La Revolutionary Association of the Women of Afghanistan è la più antica e tenace organizzazione di donne afghane, che combatte per i diritti e la democrazia dal 1973, in totale clandestinità
Si viaggia per ore sulle piste polverose, nella luce asciutta dell’ovest afghano. Montagne brulle all’orizzonte. Case, fattorie, campi coltivati, sono circondati da muri alti di paglia e argilla come castelli. Le donne scivolano via veloci nelle strade dei villaggi chiudendosi addosso il lungo chador nero o marrone, di foggia iraniana. Il luogo deve restare segreto come tutti i piccoli miracoli di resistenza in questo paese. Nessun dettaglio, nessuna coordinata. Proteggerne la bellezza è indispensabile.
Entriamo da un grande portone in ferro battuto dipinto a colori vivaci. Dentro le mura ci si sente protetti, al sicuro, lontano da sguardi indiscreti e rapaci che registrano, calcolano, organizzano. Non possiamo restare molto né tornare domani. La notizia di una presenza occidentale si sparge in fretta, i talebani sono a pochi chilometri.
La resistenza, qui, è un campo di zafferano. Il sole è appena sorto e i fiori, ordinati nelle loro squadriglie, si aprono lentamente sugli 8000 metri quadrati del campo. Timidi e schivi come le raccoglitrici che aspettano.

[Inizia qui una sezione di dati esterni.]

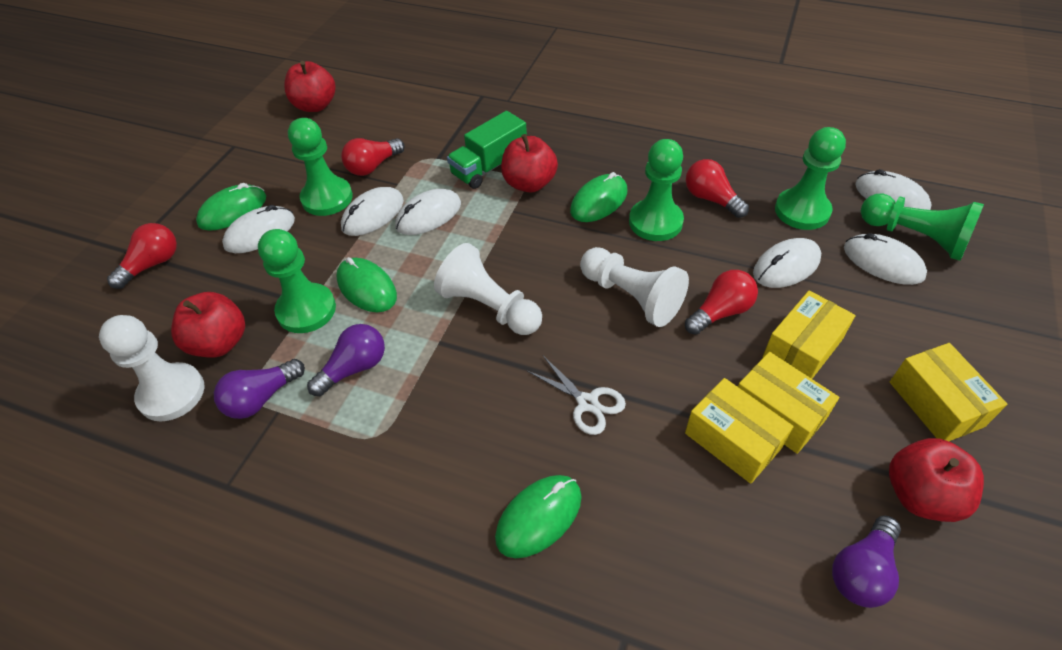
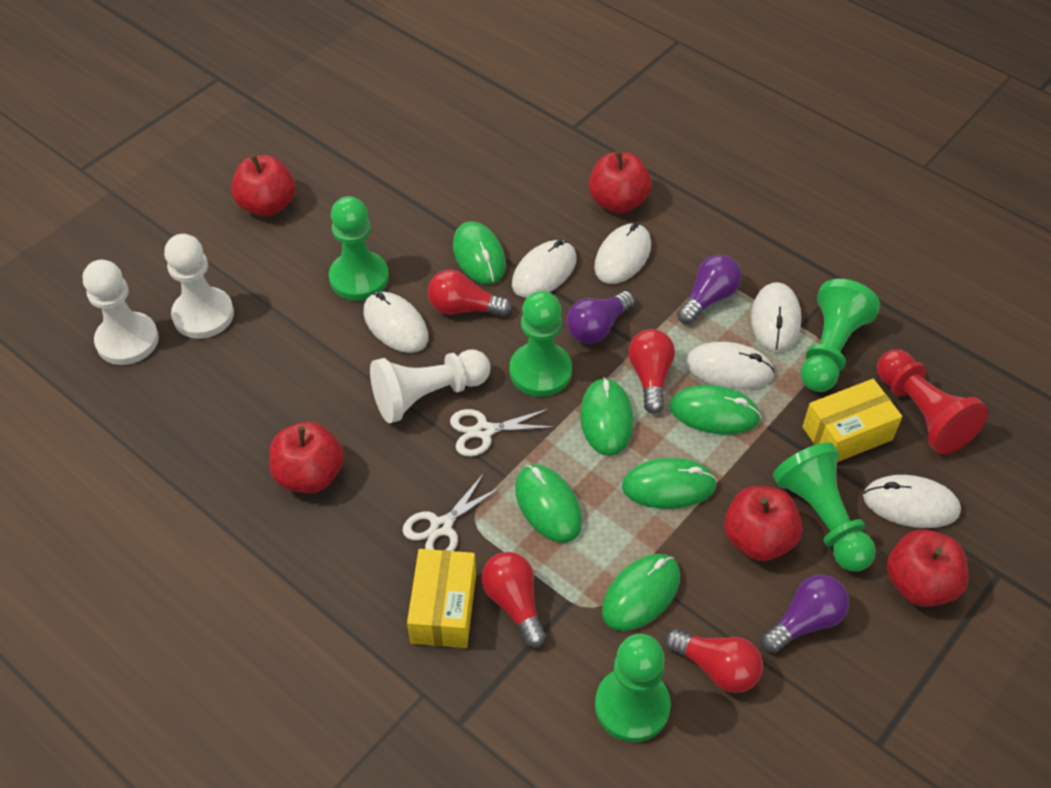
green mouse: 4 -> 6
green truck: 1 -> 0
red apple: 4 -> 5
red pawn: 0 -> 1
white scissors: 1 -> 2
yellow box: 4 -> 2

Arrivano tutte insieme, in fila indiana, con passo marziale, dondolando il cestello rosa. Sembrano un esercito di infermiere, divisa azzurro pallido, cappellino ospedaliero sopra il chador, mascherina, guanti. Ci guardano con occhi di fuoco, rapidi come lampi, chiuse. Si apriranno più tardi, come i loro fiori. Si spargono per il campo, staccando, rapide e precise, il loro bottino da fate.
La mattina si fa più calda, arriva il sole a far splendere il viola e il rosso dei fiori. Pian piano avanzano nel campo, chiacchierando, scambiandosi cenni, riempiono i cestini di viola. Qualche primo sorriso nella nostra direzione.